As the legal representative of the deceased person, you are required to make sure their financial affairs are in order. You must also inform the beneficiaries of any tax impacts received from trusts. To get started, make sure you report the tragic event as soon as possible. This can be done by sending a letter to the CRA, or calling 1-800-959-8281. You can also visit the CRA’s website for more information on what to do when someone has died. For more help in estate planning, please visit our resource How to get help in estate planning Canada?
Tax Returns for deceased in Canada – Preparing the return
When someone dies, the CRA deems them to have sold all their valuables and resources. It is as if they sold everything right before their passing. The final income tax return is both a record of everything the deceased person owned, as well as anything they owed. Because the CRA knows that death is a sensitive issue, they are somewhat lenient their filing deadline. The deadline is as follows:
- If the person died between January 1 and October 31, the date is April 30 of the following year.
- If the person died between November 1 and December 31 the date is six months after the person passes.
If you do not have a T4A (P) or T4A (OAS) slip, you can contact the Service Canada Centre if the deceased was 65 years of older to complete the final return.
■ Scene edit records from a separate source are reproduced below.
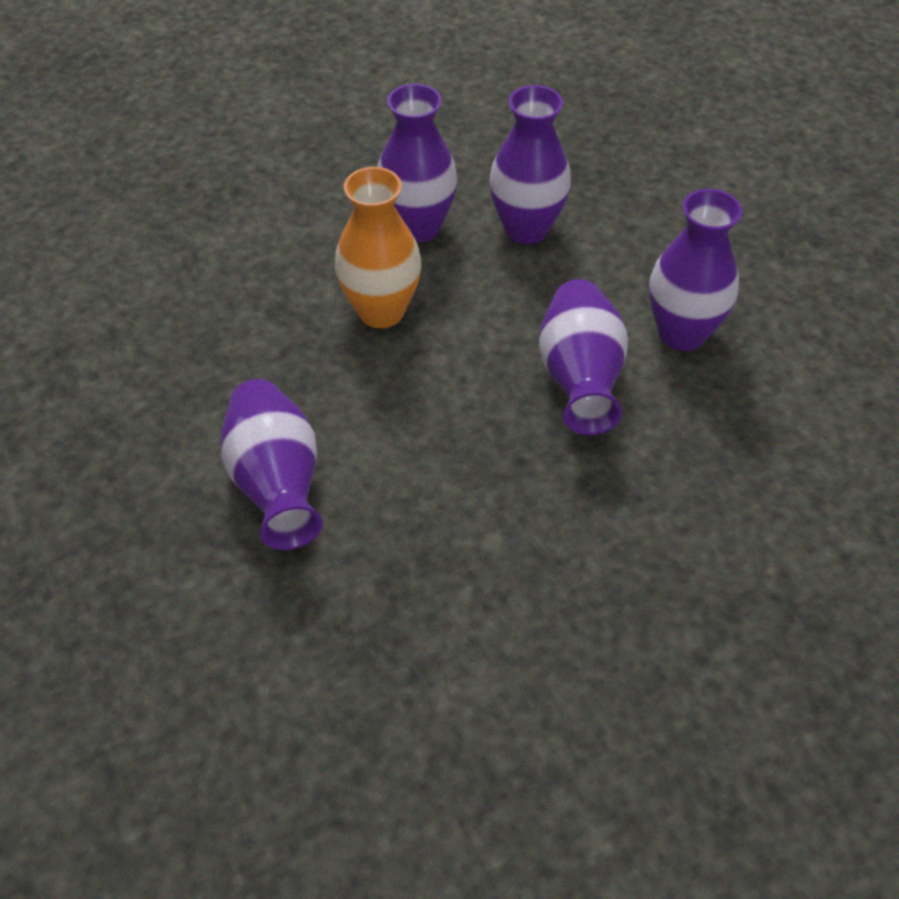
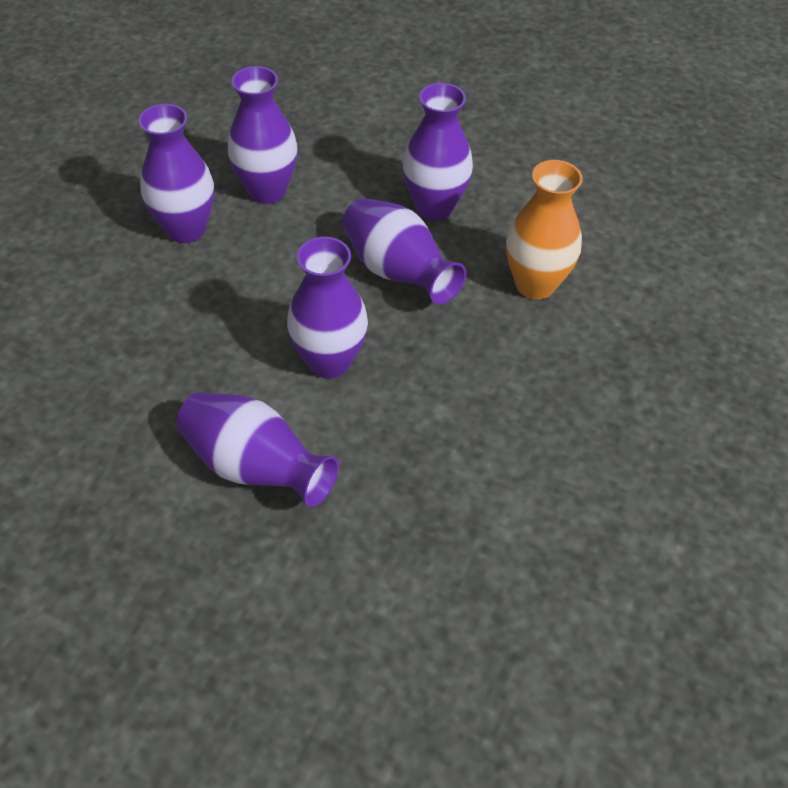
camera: 40 degrees left, 0 degrees up
(381, 311) = (215, 303): orange vase -> orange vase (535, 284)
(432, 427) = (329, 361): none -> purple vase

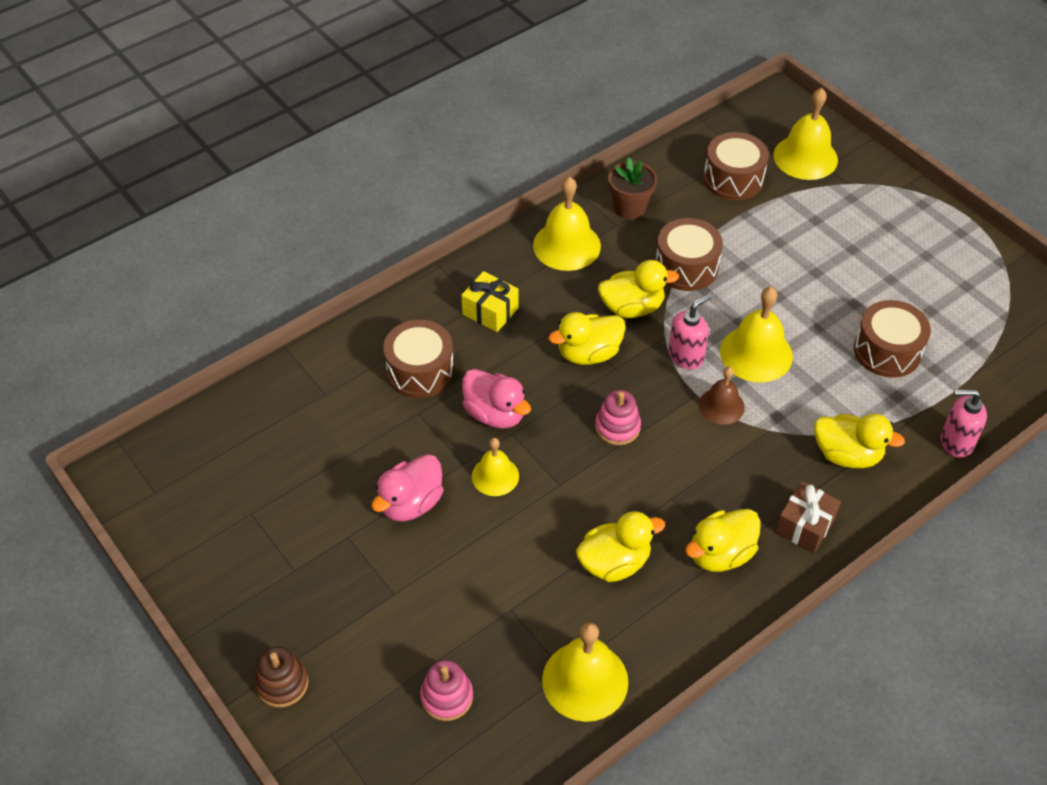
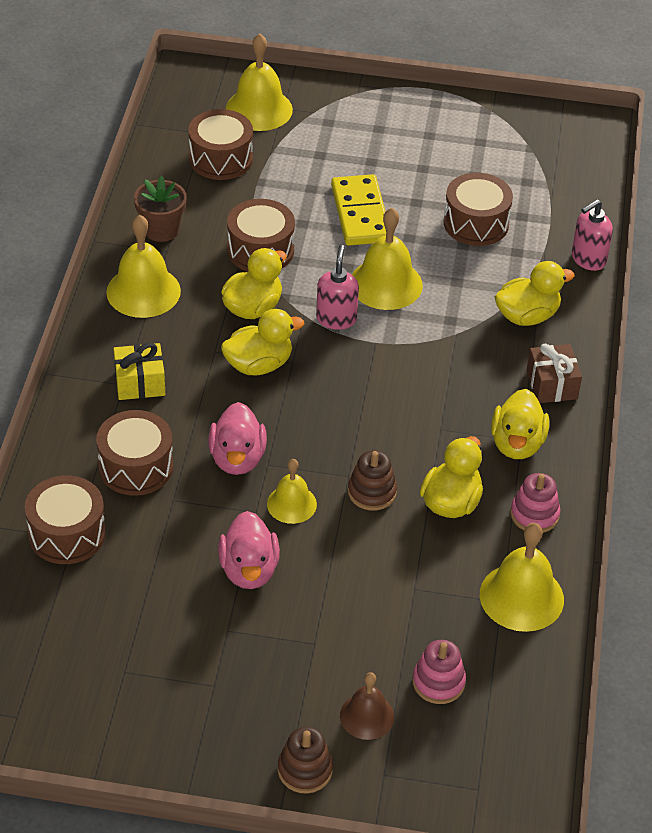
camera: 45 degrees left, 5 degrees down
(324, 387) = (67, 534): none -> brown drum
(495, 414) = (237, 458): pink duck -> pink duck turned 90 degrees clockwise
(563, 510) = (372, 492): none -> brown stacking toy
(588, 353) = (259, 365): yellow duck -> yellow duck turned 135 degrees counterclockwise
(617, 427) = (344, 405): pink stacking toy -> pink stacking toy (534, 514)
(721, 406) = (403, 338): brown bell -> brown bell (367, 716)
(797, 285) = (360, 214): none -> yellow domino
If you would like to learn more, there is also a document called the T4011 Preparing Returns for Deceased Persons. Next, let’s look at what you include when preparing it.
Capital and depreciable property
A capital gain arises as the result of selling a capital asset (such as real estate, stocks, or bonds). Because of how the CRA views death, the capital gain of a deceased person can potentially be quite large. As a legal representative, you calculate a capital gains by taking the difference between the proceeds and adjusted cost base. The adjusted cost base is the price paid for the property less any legal or commissions paid.
If the requirements are met, the deceased taxpayer may use the principal residence exemption to offset gains.
Any RRSP’s held by the deceased are also included, listed at fair market value. If the plan was designated to a surviving spouse, this is not required. In this case, the RRSP is transferred to the surviving spouse with no tax consequences.
Medical expenses may be claimed by the deceased for the 24 months preceding the date of death. Any funeral expenses incurred are considered personal expenses and are not deductible.
The usual rule regarding donations is that donations made in the year can be claimed up to a maximum of 75 per cent of income. In the year of death, the deduction is increased to 100 per cent.
Old Age Pension
Old Age Pension is reported in box 18 on the T4A (OAS). Payments received after the date of death may either be reported on the rights or things or the final return.
CPP or QPP benefits
Canada Pension Plan (CPP) or Quebec Pension Plan (QPP) benefits in box 18 are not reported. They may be reported either by deceased person’s estate or the beneficiary’s return.
Registered Retirement Income Fund (RRIF)
Let’s say the deceased taxpayer jointly elected to split pensions, annuity, RRIF or LIF payments with their spouse. In this case, these can be reported on line 115 of the surviving spouse/common law partner’s return. As offsetting deduction may be claimed on line 210.
Death benefits (other than CPP or QPP death benefits)
Death benefits shown on box 106 of the T4A slips or box 26 of the T2 slip are not reported. Rather, they are either reported on the estate or the beneficiary’s return.
What is the return for rights or things?
The legal representative may also file a form called the “Rights or Things” return. This includes salary, vacation pay, sick days, and commissions. These must be owed before but received after the date of death. The rights or things return may also include OAS and CPP income received after the date of death. Though optional, if this return is submitted all rights or things must be reported.
This return needs to be filed at the later of:
- One year following the date of death or;
- 90 days following the date the notice of assessment or reassessment is received for the final return.
For more information on the final income tax return, please visit the CRA’s website on the Final return.
The information provided on this page is intended to provide general information. The information does not take into account your personal situation and is not intended to be used without consultation from accounting and financial professionals. Allan Madan and Madan Chartered Accountant will not be held liable for any problems that arise from the usage of the information provided on this page.